It is tempting to say that the spatial variation in a vector field along a curve of increasing \( x^{i} \) for fixed \( i \) can be given by an expression like \( \partial_{i} \left(u_{i}(p(\breve{x})) \partial_{i}|_{p(\breve{x})}\right) \) and use the product rule (\(\partial_{i} (f_{1} f_{2}) = f_{2} \partial_{i} f_{1} + f_{1} \partial_{i} f_{2} \)) to apply the outer derivative operator to both the components and basis vectors forming the vector. However, that does not work because basis vectors, even at nearby points, exist in different tangent spaces and therefore cannot be directly subtracted from each other to form the traditional definition of a derivative. Similar caveats will apply on a curved manifold to covectors, including basis covectors, as well, and therefore to general higher-order tensors too. Later in this post, I will discuss more careful constructions of such notions of derivatives, namely covariant derivatives & Lie derivatives. For now, it is clear that \( \partial_{i}|_{p} \) only acts like a typical partial derivative operator on scalar fields and on "scalar" components of vector fields, covector fields, and tensor fields. To emphasize that its action on other objects will be very different and that it is a basis vector that should be notationally treated the same as any other vector, I will denote the basis vectors as \( \hat{\partial}_{i}|_{p} \). This means that a basis vector's action on a scalar field is \( \hat{\partial}_{i}|_{p} f(p(\breve{x})) = \left(\partial_{i} f(p(\breve{x}))\right)|_{\breve{x}(p)} \), but its action on other objects like basis vectors or basis covectors will be different, and in such cases the basis vectors will retain the notational distinction \( \hat{\partial}_{i}|_{p} \). Thus, vectors & vector fields will be written as \( \vec{u}(p) = u^{i}(p)\hat{\partial}_{i}|_{p} \).

Lie derivatives

The most natural & relevant generalization of the partial derivative to a differentiable manifold is the covariant derivative. However, that requires the existence of some sort of connection coefficient, and for the manifolds used in general relativity, that requires a metric. At this point in this post, tensors have not yet been introduced. Therefore, it is useful to discuss the notion of a Lie derivative in order to provide a sense of how a generalization of a partial derivative may look on a differentiable manifold where one can assign scalar & vector fields but one cannot necessarily assume the existence of a metric.

A Lie derivative "evaluates the change of a tensor field (including scalar [fields], vector fields and [covector fields]), along the flow defined by another vector field" [LINK from Wikipedia]. The Lie derivative operation is generically written as \( \mathcal{L}_{\hat{u}} \) with respect to the vector field \( \hat{u} \). Derivations of formulas for Lie derivatives are quite complicated; it can be instructive to go through those derivations, but this post will focus more on intuition. Note that the vector field \( \hat{u} \) must be defined on a substantial subset of the manifold, not just as a vector at a single point.

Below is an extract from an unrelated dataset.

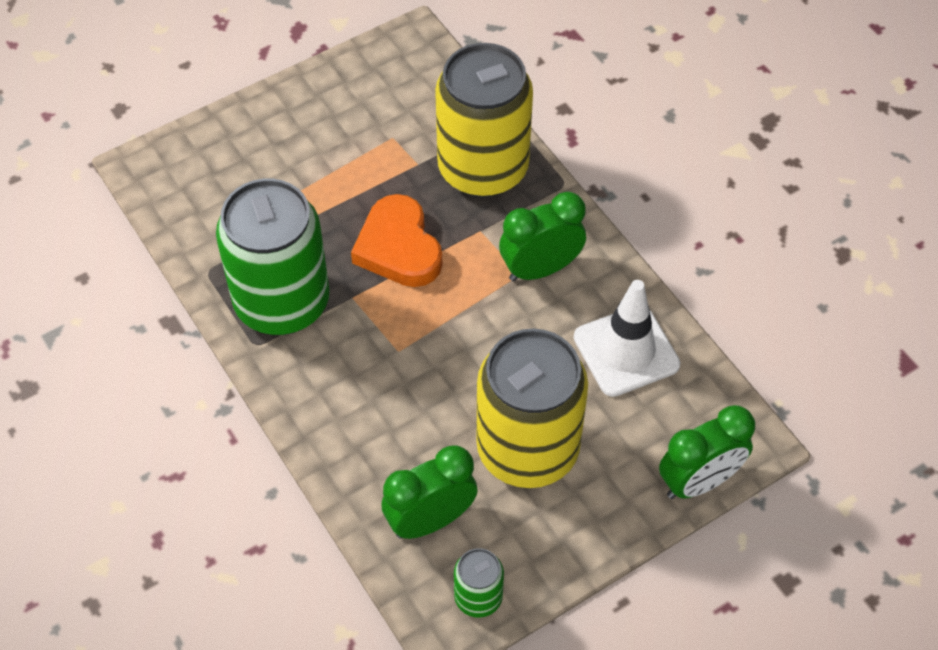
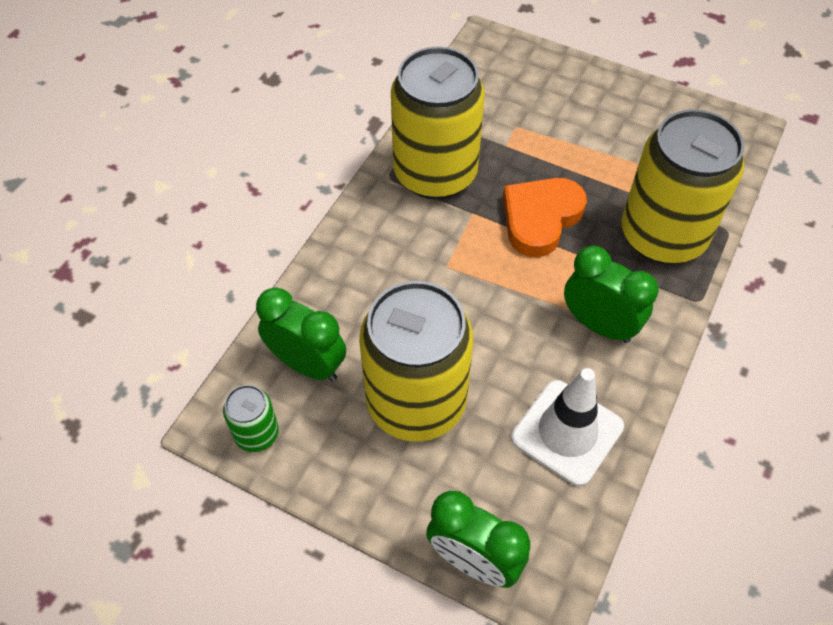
camera: 60 degrees right, 0 degrees up
(282, 303) = (435, 173): green can -> yellow can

The change in a scalar field along the flow of a vector field can be mathematically formalized exactly according to the procedures laid out in previous sections of this post: define a trajectory (flow) whose derivative with respect to a parameter \( t \) is given by a vector field evaluated along that trajectory, such that the change in a scalar field for a particle following that trajectory is the directional derivative of the scalar field at every point along the trajectory with respect to the vector field along the trajectory. Thus, the Lie derivative of a scalar field \( f \) with respect to a vector field \( \hat{u} \) is \( \mathcal{L}_{\hat{u}} f = \hat{u}(f) \). This is easy to justify because scalars assigned to different points on the manifold can be directly compared to each other.

The change in a vector field along the flow of another vector field is harder to intuitively picture because of the fundamental restriction that vectors at different points on the manifold cannot be directly compared to each other. This in turn makes the mathematical derivation more difficult.

One attempt could be to see how a vector field \( \hat{v} \), once it has acted on a scalar field \( f \), changes along the flow of another vector field \( \hat{u} \). This would give the quantity \( \hat{u}(\hat{v}(f)) \), as \( \hat{v}(f) \) is another scalar field. However, this has two problems.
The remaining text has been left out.